Fashion label Marni has designed a sandy playground for Milan design week that's filled with brightly coloured furniture and toys made using traditional weaving.

Marni Playland

The Marni Playland is made up of several different areas – marked out by brightly coloured circles of sand. In each, there are abstract reinterpretations of traditional playground equipment like swings and basketball hoops, as well as outdoor games like ring toss and push toys.

Marni Playland

Each piece has been left for visitors to interpret as they see fit, with many objects designed to encourage play – like bright cones and hoops, or purposefully oversized baskets.

For those who want to settle down in the sand, there are also picnic blankets designed for the playground.

Marni Playland

Scattered alongside the toys is furniture by the label, including rocking chairs, stools and seating with roofs.
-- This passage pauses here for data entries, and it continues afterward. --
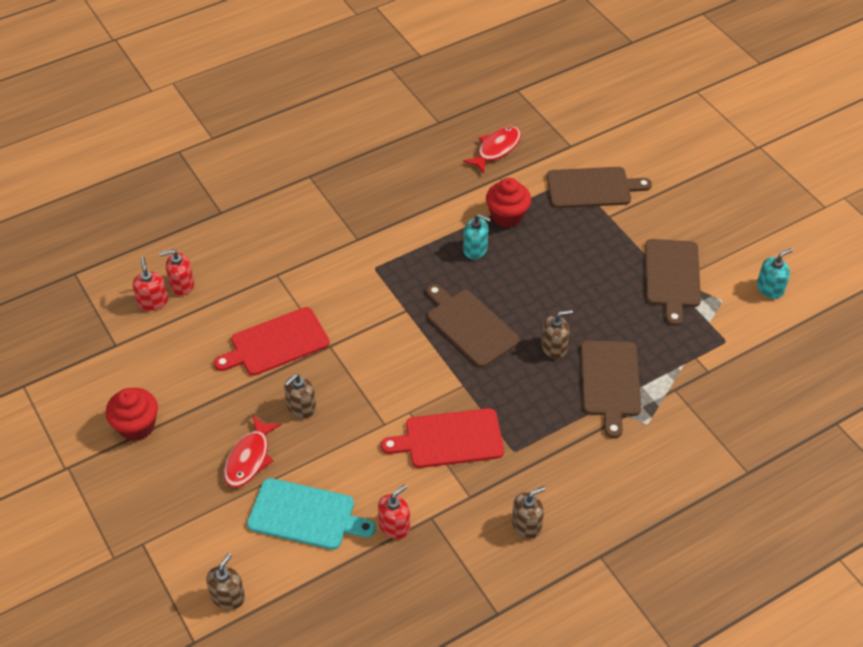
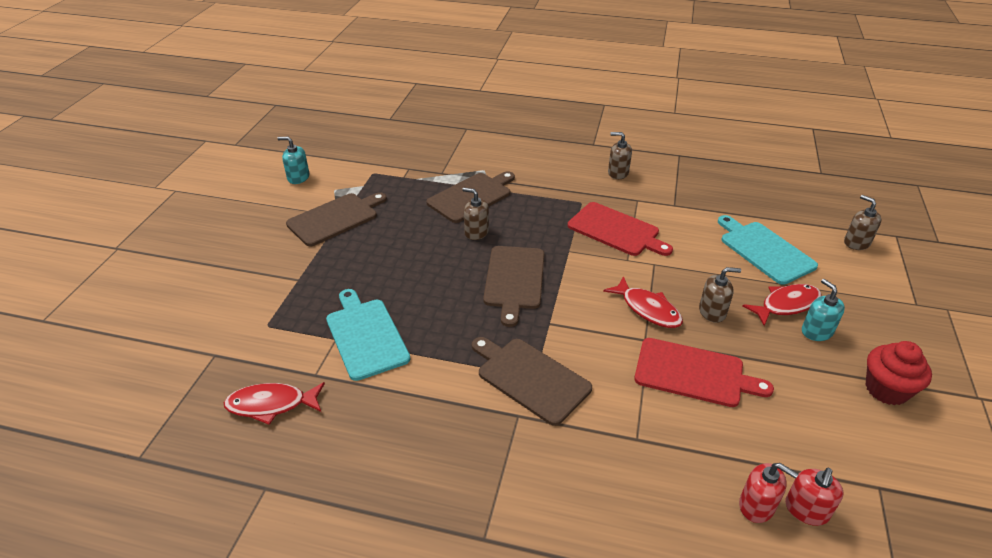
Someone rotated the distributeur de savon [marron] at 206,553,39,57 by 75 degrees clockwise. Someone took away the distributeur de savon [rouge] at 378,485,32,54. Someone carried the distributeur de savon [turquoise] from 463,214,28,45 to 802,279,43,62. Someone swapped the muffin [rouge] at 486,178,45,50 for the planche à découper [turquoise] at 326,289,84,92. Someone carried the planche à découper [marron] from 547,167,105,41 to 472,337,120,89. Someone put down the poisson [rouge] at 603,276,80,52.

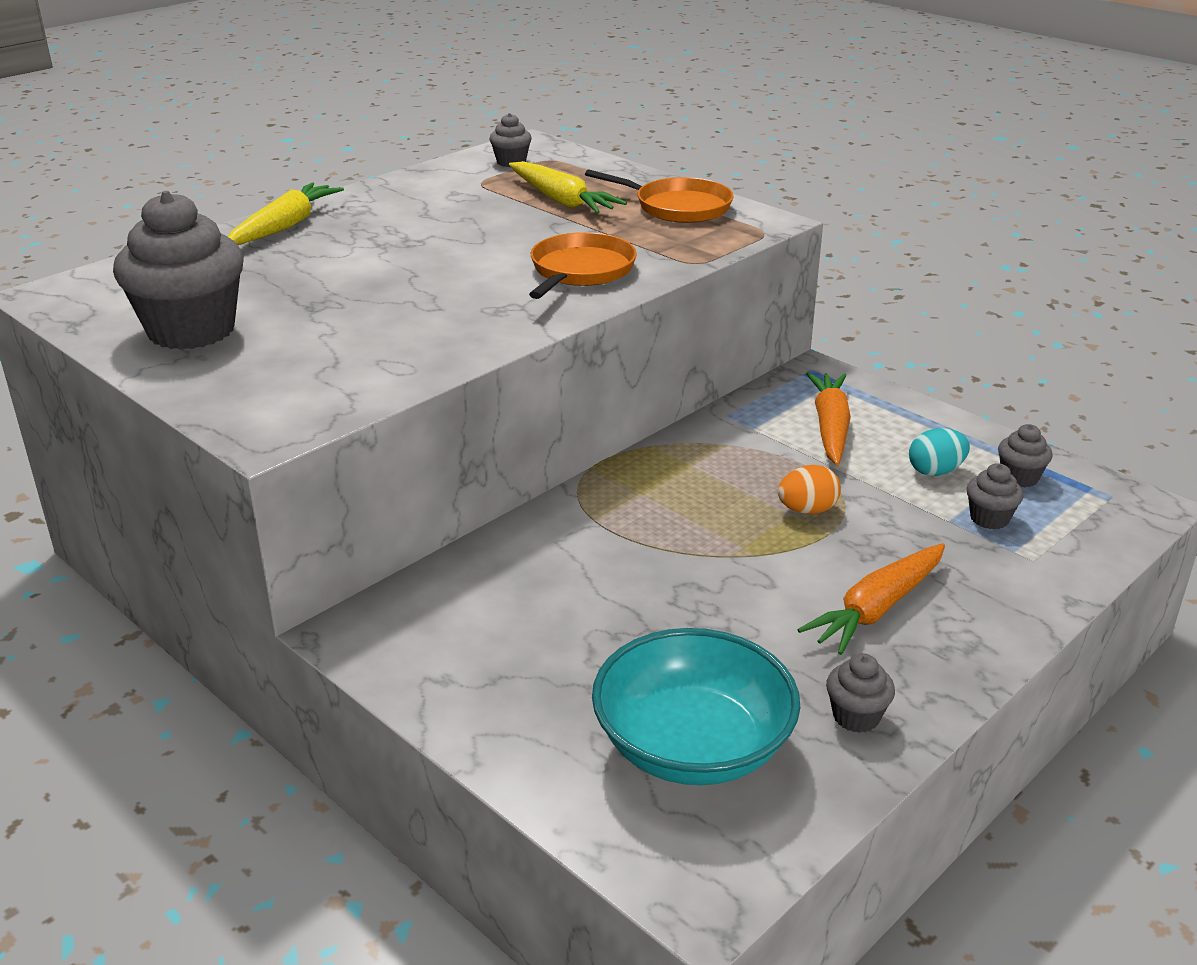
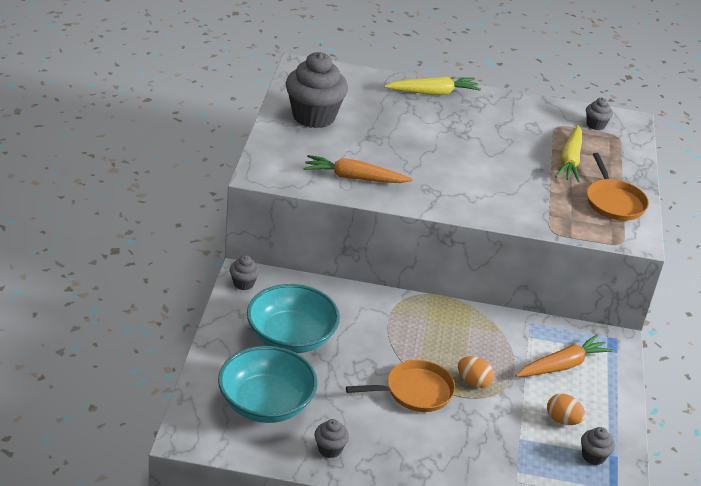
Someone carried the poêle [orange] from 529,232,108,67 to 346,360,109,52. Someone carried the carotte [orange] from 797,543,148,112 to 303,155,110,28. Someone repainted the œuf [turquoise] at 909,428,61,48, which became the œuf [orange] at 547,394,39,31. Someone carried the muffin [gris] from 967,463,56,67 to 230,255,30,35. Someone put down the bol [turquoise] at 247,284,93,69.

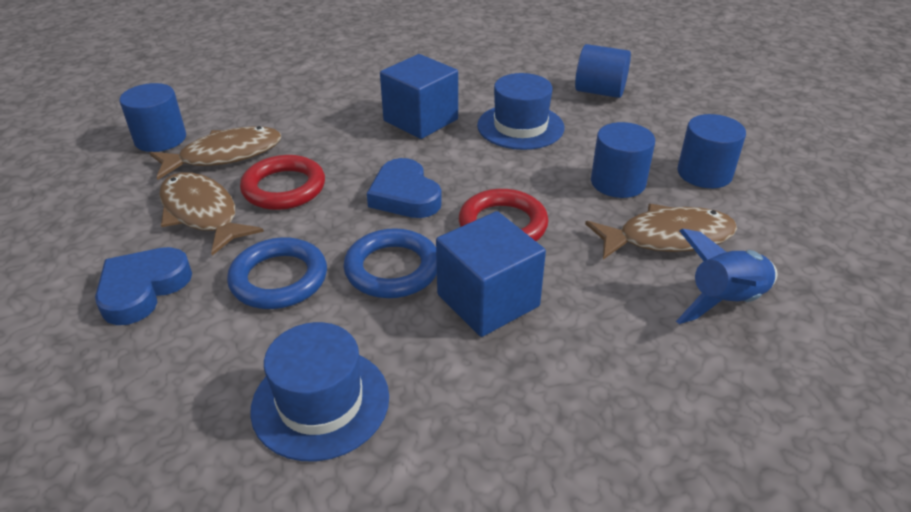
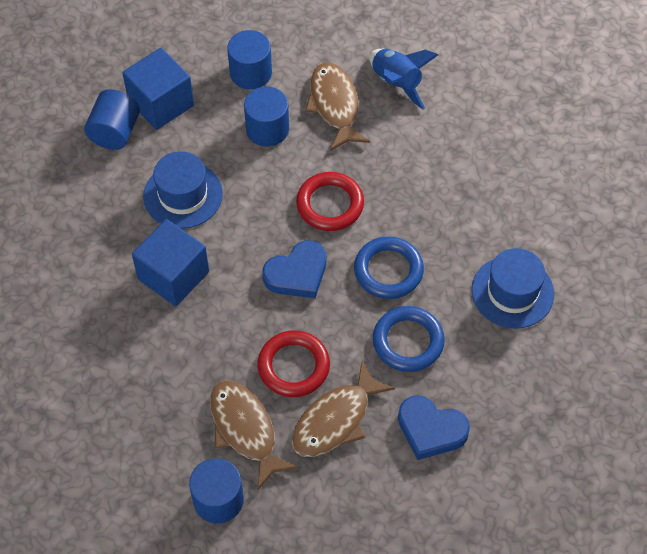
Someone carried the cube [bleu] from 436,211,110,126 to 122,48,72,82.

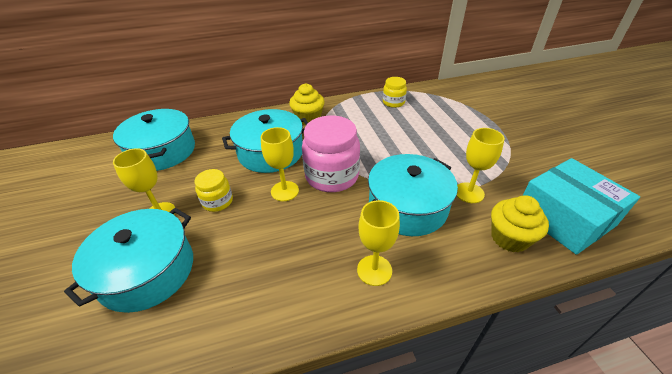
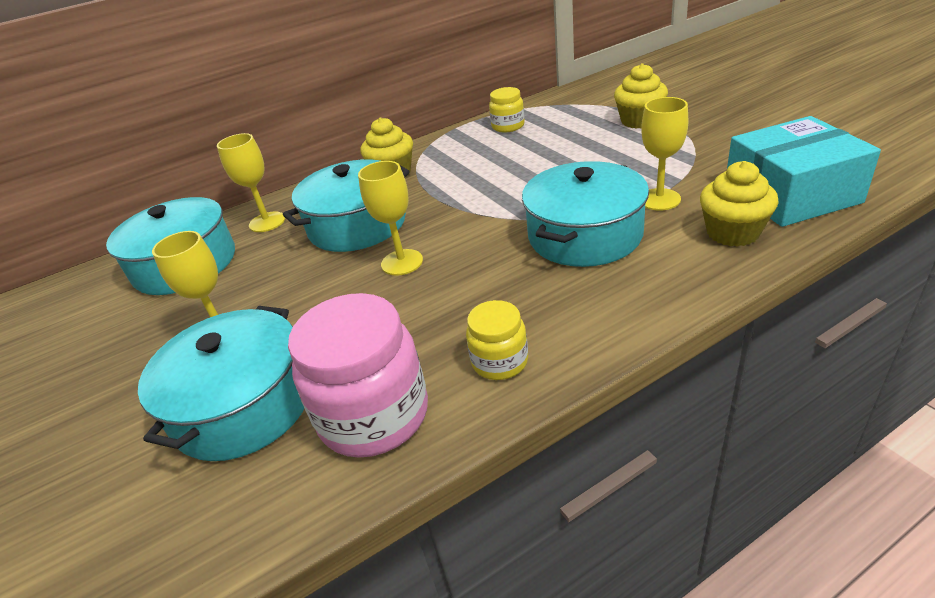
Someone carried the bocal [jaune] from 195,169,38,43 to 466,300,62,80. Someone carried the bocal [rose] from 302,115,58,77 to 288,293,140,165. Someone carried the verre à pied [jaune] from 357,200,43,86 to 217,133,68,99. Someone rotated the boîte [turquoise] at 522,158,118,97 by 60 degrees counterclockwise. Someone put down the muffin [jaune] at 614,63,54,66.

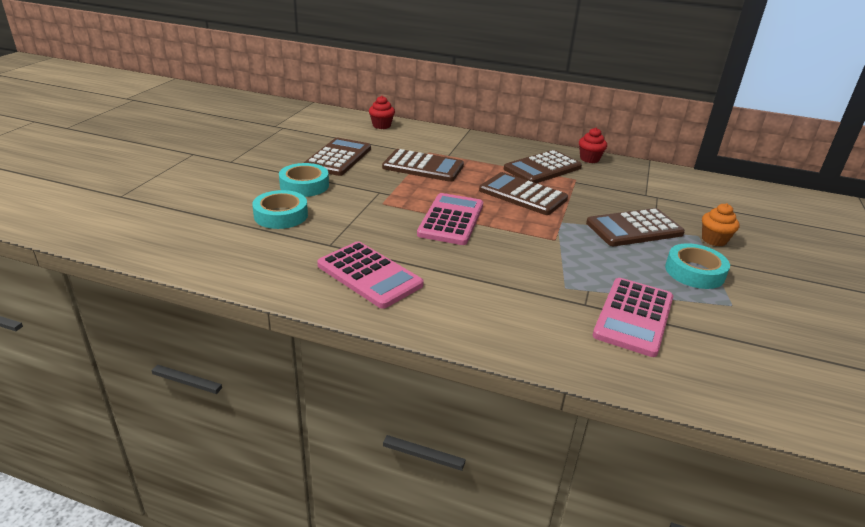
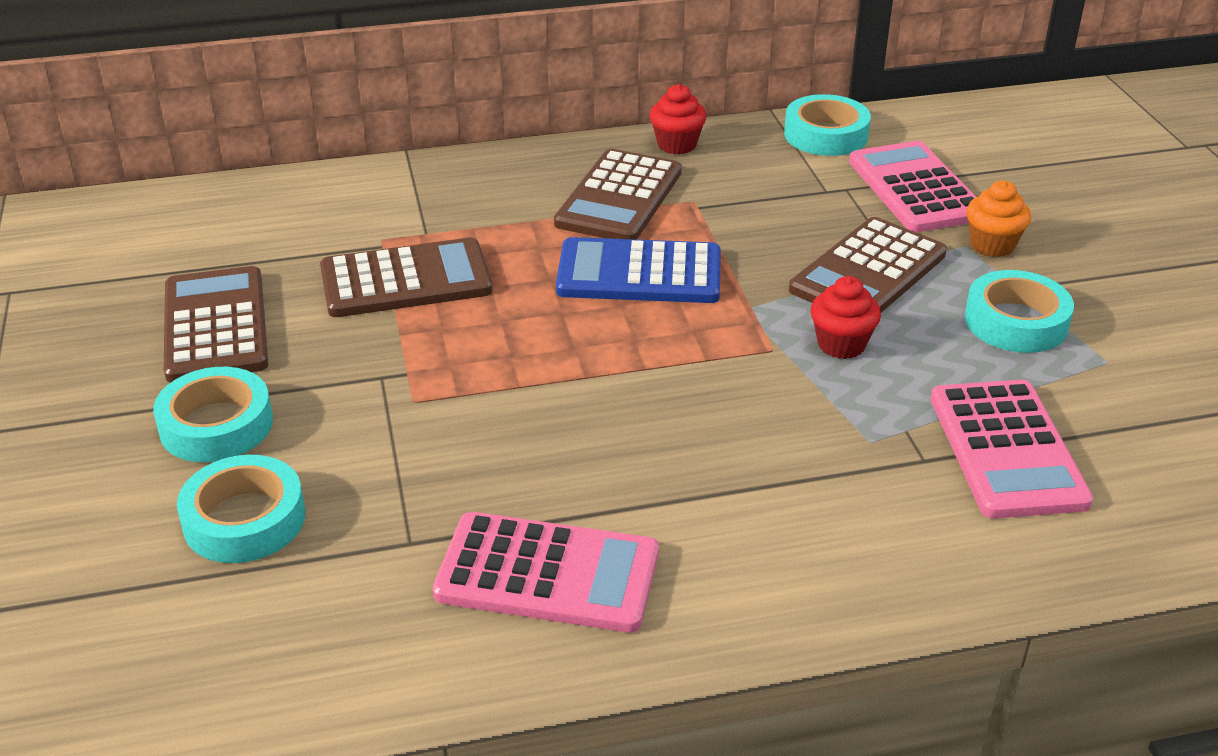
Someone carried the muffin [rouge] from 369,96,26,33 to 811,276,70,83. Someone carried the calculatrice [rose] from 417,193,66,52 to 849,141,127,91. Someone repainted the calculatrice [marron] at 479,172,89,43, which became the calculatrice [bleu] at 556,237,165,66. Someone put down the ruban adhésif [turquoise] at 784,94,87,62.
There are also armchairs that have scoop-shaped baskets attached to the arms, like miniature basketball hoops.

Marni worked with craftswomen in Colombia to create the collection, which is made from metal, painted wood and woven PVC cord. The furniture features brightly coloured checkerboard and striped patterns.

Marni Playland

Their decision to use a traditional technique echoes a recurring theme at Milan design week, which features several exhibitions dedicated to craft revival – including a showcase of updated Japanese lacquerware.

German designer Sebastian Herkner used a similar Colombian weaving technique for his brightly coloured Caribe collection of furniture, designed to add a "Caribbean mood" to interiors.

Marni Playland

Marni Playland is on show from 6 to 9 April at the brand's showroom, located at Viale Umbria 42, during Milan design week. Marni plans to donate proceeds from sales of limited-edition products to children's charity Only the Brave, and will also host a children's workshop in the space.

Other highlights from this year's Milan design week include a similarly playground-esque merry-go-round, filled with products by Lee Broom, and a tree-like installation that blossoms mist-filled bubbles, by Studio Swine.